En venta la «casa más embrujada» de Irlanda

Esta famosa mansión llamada Loftus Hall, se encuentra ubicada en la península de Hook, Condado Wexford, en Irlanda.

De la mansión Georgina que consta de 22 habitaciones, se dice que supuestamente fue visitada por el diablo a finales del siglo XVIII y desde ese momento ha sido el lugar más embrujado de todo el país.

La casa del diablo, como se le llama a Loftus Hall, es para muchas personas y cazadores de fantasmas de todo el mundo, el destino más llamativo y famoso del turismo oscuro. Por lo cual, muchos han llegado a la mansión en busca del fantasma de Lady Anne Tottenham.
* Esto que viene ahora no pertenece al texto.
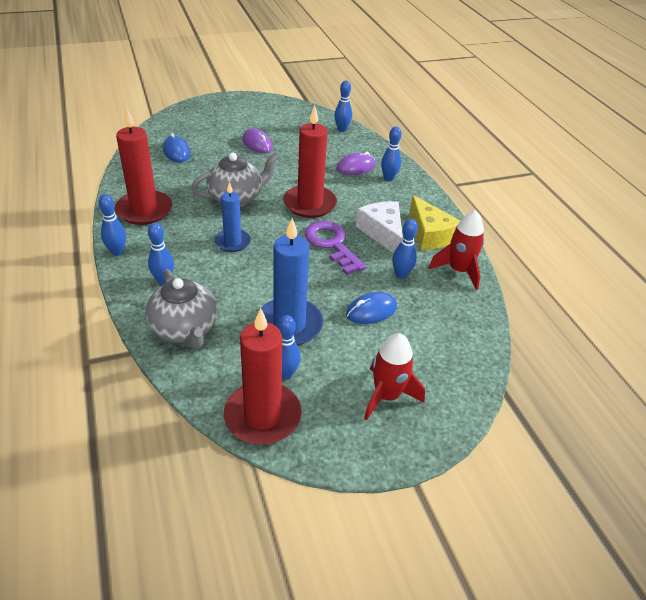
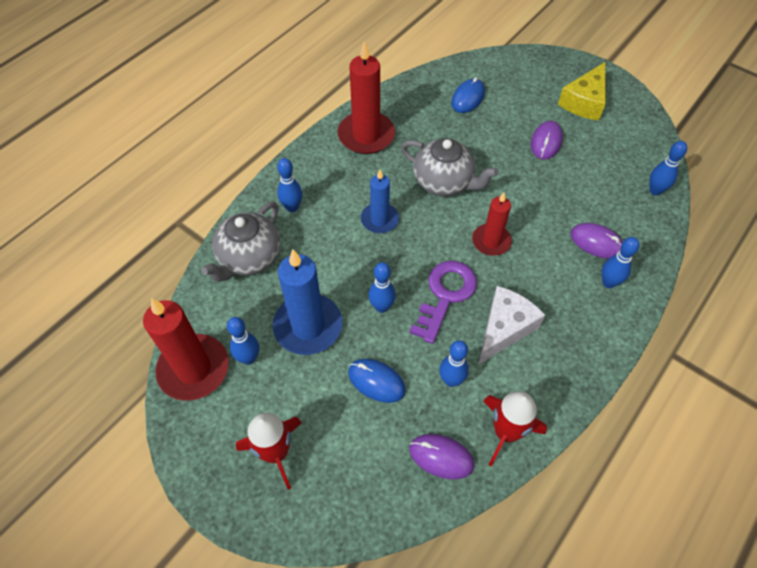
camera: 60 degrees right, 15 degrees up
(117, 252) = (301, 156): blue bowling pin -> blue bowling pin (381, 307)
(309, 204) = (491, 241): red candle -> red candle, size x0.61
(430, 234) = (544, 374): yellow cheese -> yellow cheese (584, 102)
(455, 308) = (441, 457): none -> purple mouse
Según cuenta la leyenda, a finales del siglo XVIII, un extraño llegó a la nombrada casa en un caballo en medio de una tormenta, disfrazado de marinero en busca de ayuda y se le invitó a quedarse, por lo que pasó unos días con la familia que estaba viviendo ahí en ese momento.
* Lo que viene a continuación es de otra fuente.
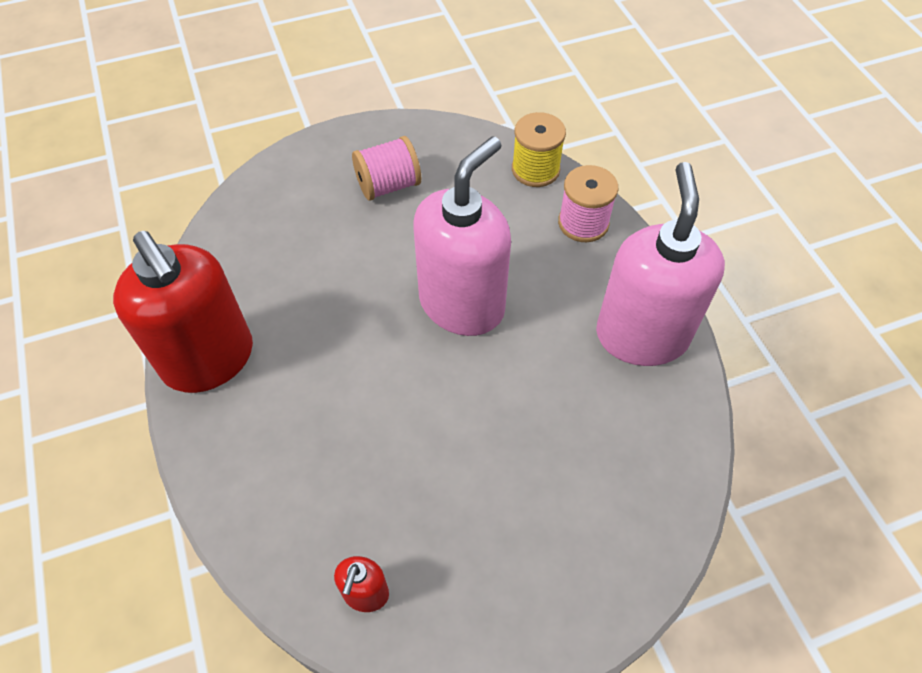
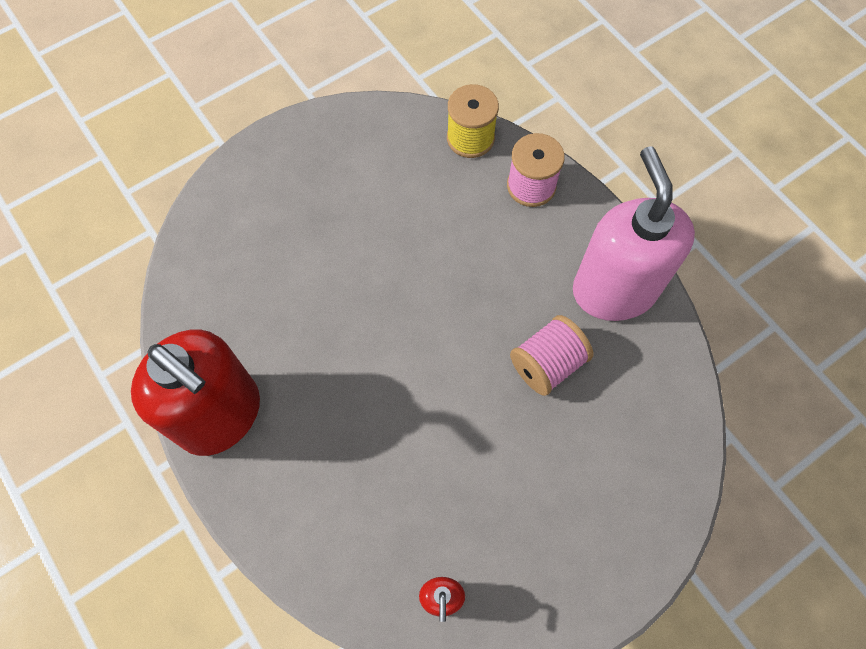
camera: 15 degrees left, 10 degrees up
(388, 185) = (333, 188): pink spool -> pink spool (547, 364)
(462, 304) = (442, 298): pink soap dispenser -> none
La historia dice que la joven Anne se enamoró del extraño, y cuando una noche jugaban a las cartas, la joven dejó caer una al suelo, y cuando se inclinó para recogerla, se dio cuenta de que el extraño tenía pezuñas en lugar de pies, y al notarlo desapareció por el techo en una nube de humo. Ella estaba tan conmocionada, que la locura la condujo a la muerte, cuyo fantasma se dice todavía deambula por los pasillos y las habitaciones de la mansión.

En 1170 se construyó el primer castillo.Unos 200 años después, durante la peste negra, el edificio original fue reemplazado por una construcción nueva bautizada como Redmond Hall. Alrededor de 1650, la familia vendió la propiedad a los Loftus por lo que la mansión adquirió su actual nombre.

La mansión se ha convertido en un gran atractivo turístico donde se organizan numerosas visitas guiadas en busca de fantasmas. Esta casa también ha sido la inspiración de varias películas Disney.

En muchas ocasiones a lo largo de la historia, la casa ha sido exorcizada, incluso ha tenido como propietarias a las monjas, pero muy a pesar de esto, la casa sigue estando embrujada y continúa siendo el lugar más encantado de Irlanda, de hecho, la reina Victoria rechazó en varias ocasiones la invitación de pasar unos días en la espeluznante mansión.

Durante los últimos días, sus actuales propietarios, los Quigleys, han decidido colocar la casa a la venta, junto con sus 26 hectáreas de terreno y una playa privada con un valor total de 2.5 millones de euros.